Я не сказала, что зал был пуст или полон наполовину, но для премьерного показа он был не так полон, как хотелось бы. За неточность прошу прощения.
Уроки любви
«Талант – единственная новость, которая всегда нова»
Б. Пастернак
Театр – это всегда действие. Движение и пластика, мелодика и развитие драматических образов. Граница между пониманием и чувством весьма неустойчива и порой заточает зрителя в лабиринт неясности.
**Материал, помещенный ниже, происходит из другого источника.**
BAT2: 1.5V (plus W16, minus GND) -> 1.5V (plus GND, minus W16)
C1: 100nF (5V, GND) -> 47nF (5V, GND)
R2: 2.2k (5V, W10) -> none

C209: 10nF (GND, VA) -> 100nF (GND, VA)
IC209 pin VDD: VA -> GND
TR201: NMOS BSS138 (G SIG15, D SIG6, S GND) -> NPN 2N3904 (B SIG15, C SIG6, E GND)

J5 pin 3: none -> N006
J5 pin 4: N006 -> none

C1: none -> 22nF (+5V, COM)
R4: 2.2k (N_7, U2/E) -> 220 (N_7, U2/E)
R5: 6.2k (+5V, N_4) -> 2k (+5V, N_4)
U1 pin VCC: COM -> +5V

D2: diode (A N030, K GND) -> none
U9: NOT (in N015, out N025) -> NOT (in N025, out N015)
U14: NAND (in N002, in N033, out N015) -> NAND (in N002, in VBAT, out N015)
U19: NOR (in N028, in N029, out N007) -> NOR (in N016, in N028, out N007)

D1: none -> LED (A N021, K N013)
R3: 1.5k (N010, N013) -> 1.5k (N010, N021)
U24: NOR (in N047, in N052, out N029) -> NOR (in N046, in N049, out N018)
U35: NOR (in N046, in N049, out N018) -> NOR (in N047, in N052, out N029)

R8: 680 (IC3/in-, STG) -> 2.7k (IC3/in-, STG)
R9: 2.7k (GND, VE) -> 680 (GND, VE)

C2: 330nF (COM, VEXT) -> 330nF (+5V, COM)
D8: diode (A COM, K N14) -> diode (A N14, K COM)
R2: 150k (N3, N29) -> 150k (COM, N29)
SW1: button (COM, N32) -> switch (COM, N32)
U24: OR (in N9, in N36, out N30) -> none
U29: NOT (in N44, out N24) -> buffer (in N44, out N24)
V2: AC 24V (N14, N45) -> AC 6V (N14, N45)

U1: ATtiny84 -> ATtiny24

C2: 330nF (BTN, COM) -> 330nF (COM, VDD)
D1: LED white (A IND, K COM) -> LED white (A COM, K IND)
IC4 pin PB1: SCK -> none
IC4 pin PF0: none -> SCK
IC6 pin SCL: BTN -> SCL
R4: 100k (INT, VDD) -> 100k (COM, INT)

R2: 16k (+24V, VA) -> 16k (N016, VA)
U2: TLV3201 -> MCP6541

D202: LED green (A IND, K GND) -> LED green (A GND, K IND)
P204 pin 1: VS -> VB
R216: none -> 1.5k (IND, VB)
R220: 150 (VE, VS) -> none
Все это я и почувствовал на премьере «Укрощение строптивой» в Александринском театре.
«Укрощение строптивой» — тот удивительный спектакль, что появляется крайне редко на российской сцене. Особенность этого спектакля – тот дурманящий вихрь эмоций, заключенный в символах и метафорах, в самих движениях актеров у которых особо выразительны руки и кисти. С одной стороны, это плавный, грациозный танец двух влюбленных – Люченцио (Т. Жизневский) и Бьянки (М. Луговая ), с другой, это резкие, непокорные и отрывистые жесты Катарины (А. Большакова) или же комичный, нервный тик у Гремио (И. Волков), это пожилой любовник, который прибыл свататься к невесте. Руки играют значительную роль и в прологе спектакля, утаскивая Слая (В. Захаров), современного, созвучного нам героя, зачинщика всего действия, за кулисы.
С «порога» спектакля абстрактные метафоры оживают. Так «свора слуг» обращается в лающее, визжащее и многорукое Нечто. Кажется, что у этой толпы одно лицо с тысячью ликами, идеями и диагнозами, напоминающее персонажей «дурной квартир» из «Мастера и Маргариты». Ярким и точным получился персонаж одного из слуг (артист?), который переоделся в женское красное платье и будто бы повенчался с «героем из зала».
Декорации, словно собранные из других спектаклей — бюсты античных героев, откуда-то взявшийся гроб, скелет — на первый взгляд кажутся случайностью, но все подчинено единой художественной задаче, смысл которой ткется прямо на наших глазах, петелька за петелькой, мысль за мыслью. Все в этом спектакле удерживается одной силой, силой любви, которая представлена в разных формах. Это и любовь – нежность, позволяющая возлюбленным воспарить над залом, точно то самое перышко, которое они подбрасывают. Дыхание любви поддерживает и направляет Бьянку и Лученцио, поэтому гроб, стоящий в отдалении, им не страшен. Это и любовь – поединок, где страсть Катарины — Луговой и Петруччо — Лысенков готова вырваться из железной клетки, а зритель следит, кто покорит, а кто покорится? В конце концов, любовь, истинная и искренняя, выразится в смирении, в том великом смирении, которое делает простушку королевой.
Катарина найдет свою женскую сущность, также как Слай освободится от терзаний и сомнений. Интересно решена финальная сцена спектакля. Все герои на авансцене, у каждого в руках бокал, и каждый звучит, словно музыкальный инструмент, объединяющийся в оркестр и создающий единую симфонию свершившейся любви.
Итак, литовский режиссер на Александринской сцене зримо подтвердил слова Поэта: «Талант — единственная новость, которая всегда нова».
Я —
простой зритель, не критик, не театрал. И мой взгляд на спектакль совершенно иной. Мне вот интересно, кто из здесь высказывавшихся женщин полюбили бы и смирились бы перед мужчиной, который тебя фактически купил ради удачной сделки (тема денег подчеркивается в спектакле однозначно), а потом морил голодом и мучил отсутствием сна?
На мой взгляд, режиссер демонстрирует нам вопрос — что нам делать с ценностями прошлого, которые мы не можем разделить, потому что мы живем в 21 веке? Отринуть и презреть? Потому что у меня как у женщины сцены «дрессуры» вызвали отвращение, при всем том, что ценность мужчины как лидера вполне уважаю. И Слай, выкатывающийся из-под юбки Катарины — для меня лишь напоминание, что как бы мы не относились с этим ценностям прошлых веков — мы все из них родились, и они еще в нас существуют отголосками…. И бюсты философов и писателей в начале спектакля — это для меня как бы обобщение, что многое в искусстве прошлого требует нашего переосмысления.